Emily, pale as sleet, touches the buttoned curve
of her dress, praying: just one more year is all I ask.

Young Shepherd staggers, falls in Flanders mud.
A glimpse of cow parsley against flint is all he asks.

Carving the rood screen blossoms, Cedric shivers:
a day without biting frost is all he asks.

The wooden lion shakes his golden mane;
A gust of hot savannah dust is all he asks.

The artist displays poppies, millponds, hens,
Watery wash of brush and colour all she asks.

Raven chicks squeak and squawk above my head.
A beak of wriggling worms is all they ask.

Light travels down my fingers to the page.
Ah, Caroline, this is your gift. All you could ask.

Caroline Gilfillan
26 May 2009

East Ruston second poem - Caroline Gilfillan

I release the heavy wooden slats slipped
deep into sandy stone. Clank the key. The door
opens with a rasp, a gasp. It longs to let in light.

The font is home to four evangelists
and a handful of devils snarling around its feet.
Its smooth bowl, dry as chalk, longs for water.

Jackdaws squawk, patrol the tower, where their
sprawling nests hold gaping, hungry chicks.
When we’re gone they’ll fly the aisles, I’m told.

The harmonium sighs when the handle is worked,
the bellows squeezed. Two boys pull stops,
press keys, and notes gush like water from a tap.

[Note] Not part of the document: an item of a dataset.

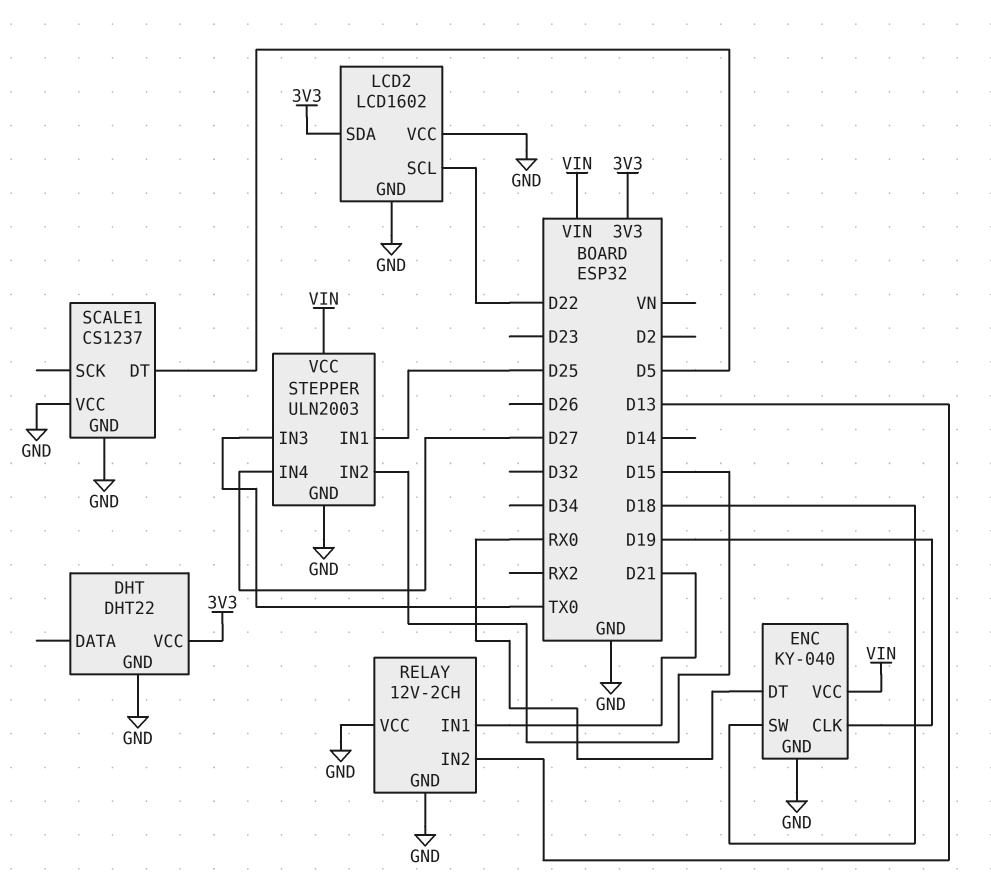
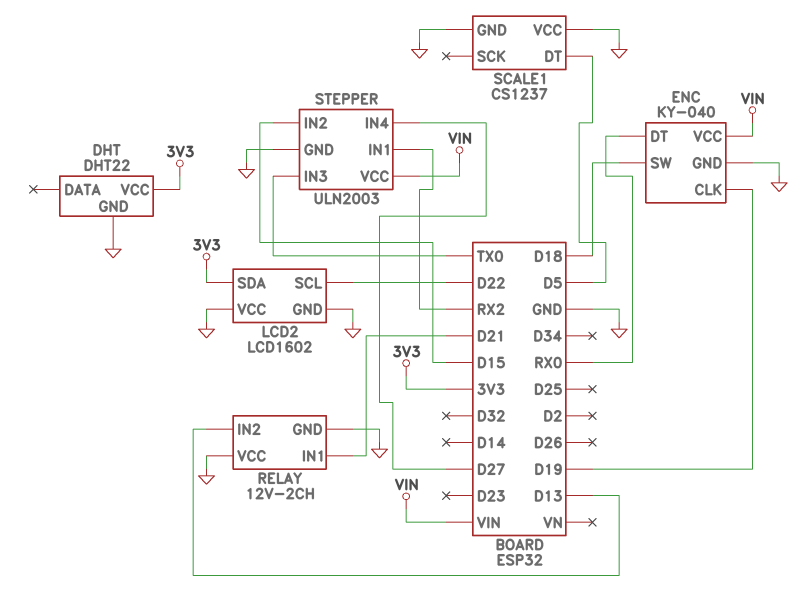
STEPPER pin IN1: D25 -> RX2

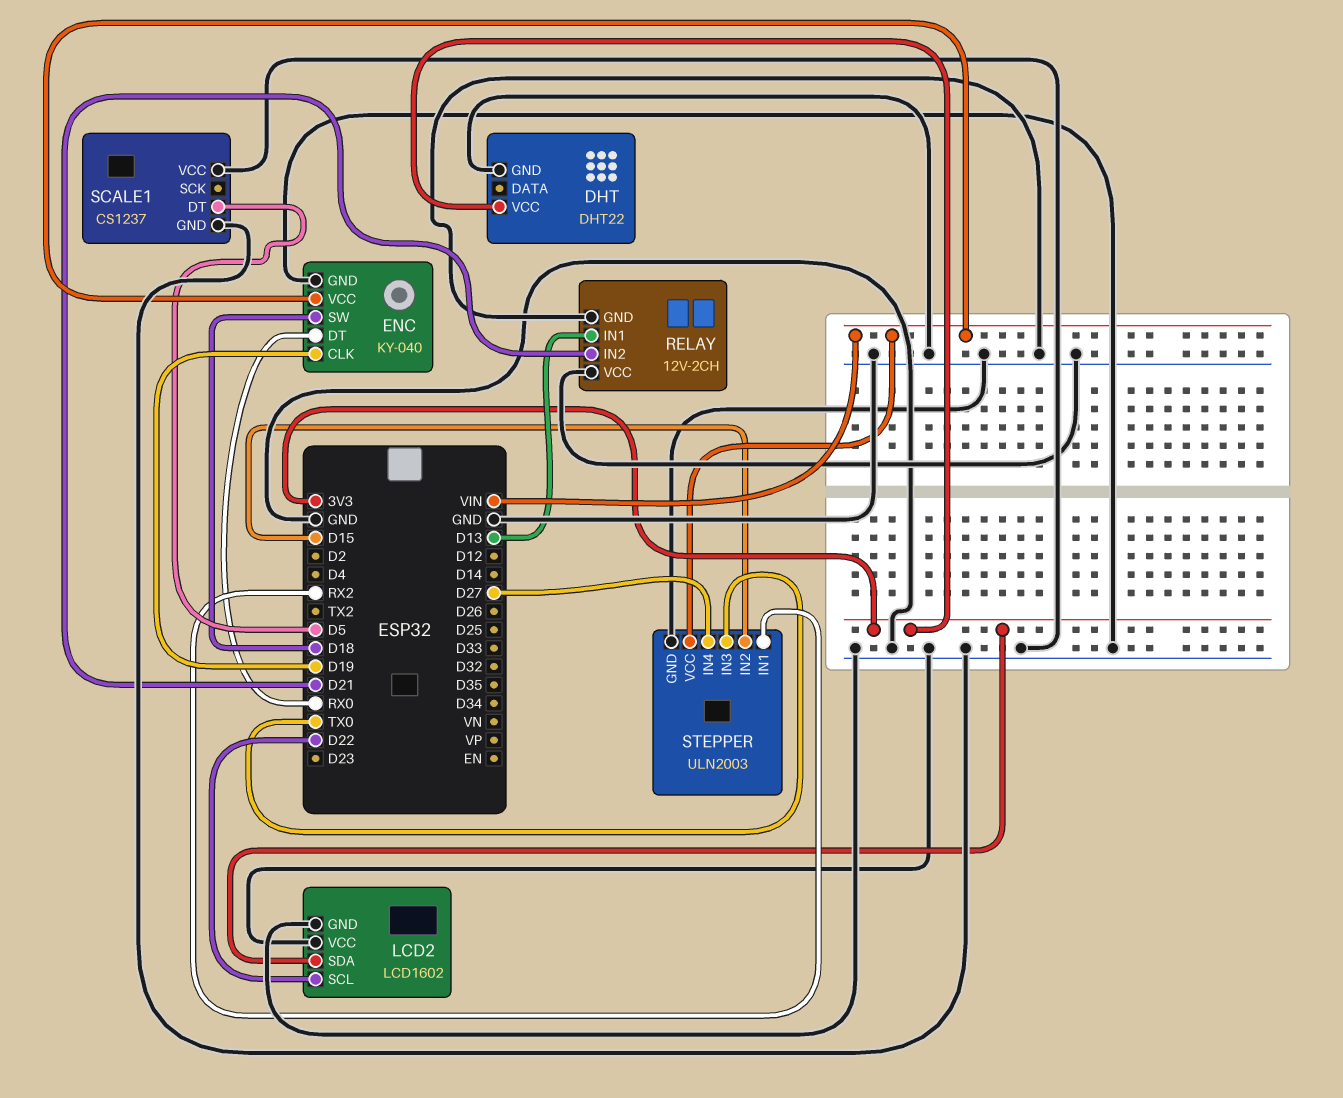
RELAY pin IN1: D21 -> D13
RELAY pin IN2: D13 -> D21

I sit behind my desk. Field questions.
Lead a poetry treasure hunt through the
high-shouldered church and round the graveyard

Where cow parsley fidgets in the May breeze,
Alexanders breathe honey over tart nettles
and ivy creeps around a worn brick tomb.

The memorial is crowned by the sweetest flowers:
pink and white campion, snowy marguerites,
ringing the names we don’t forget, shedding

Colour on the grey plinth. Gravestones lean,
pushed aslant by coastal winds. A child counts
butterflies darting between the groundsel, the tombs.

Caroline Gilfillan
11 June 2009

The Painter of the Angels at Barton Turf Speaks - Caroline Gilfillan

Long hours I worked, late into nights
when the milk of the moon lit my hand.

I had a team of painters with me –
bright-eyed youngsters and solid men

Calm and capable with their brushes –
but it was my hand that drew the lines

That coaxed the nine orders of angels
into this church set in rippling fields.

One day, it seemed, the angels were empty
shapes; the next dawn they’d arrived

With a whisper of feathers, a hiss of silk,
on the good, strong feet I’d drawn for them.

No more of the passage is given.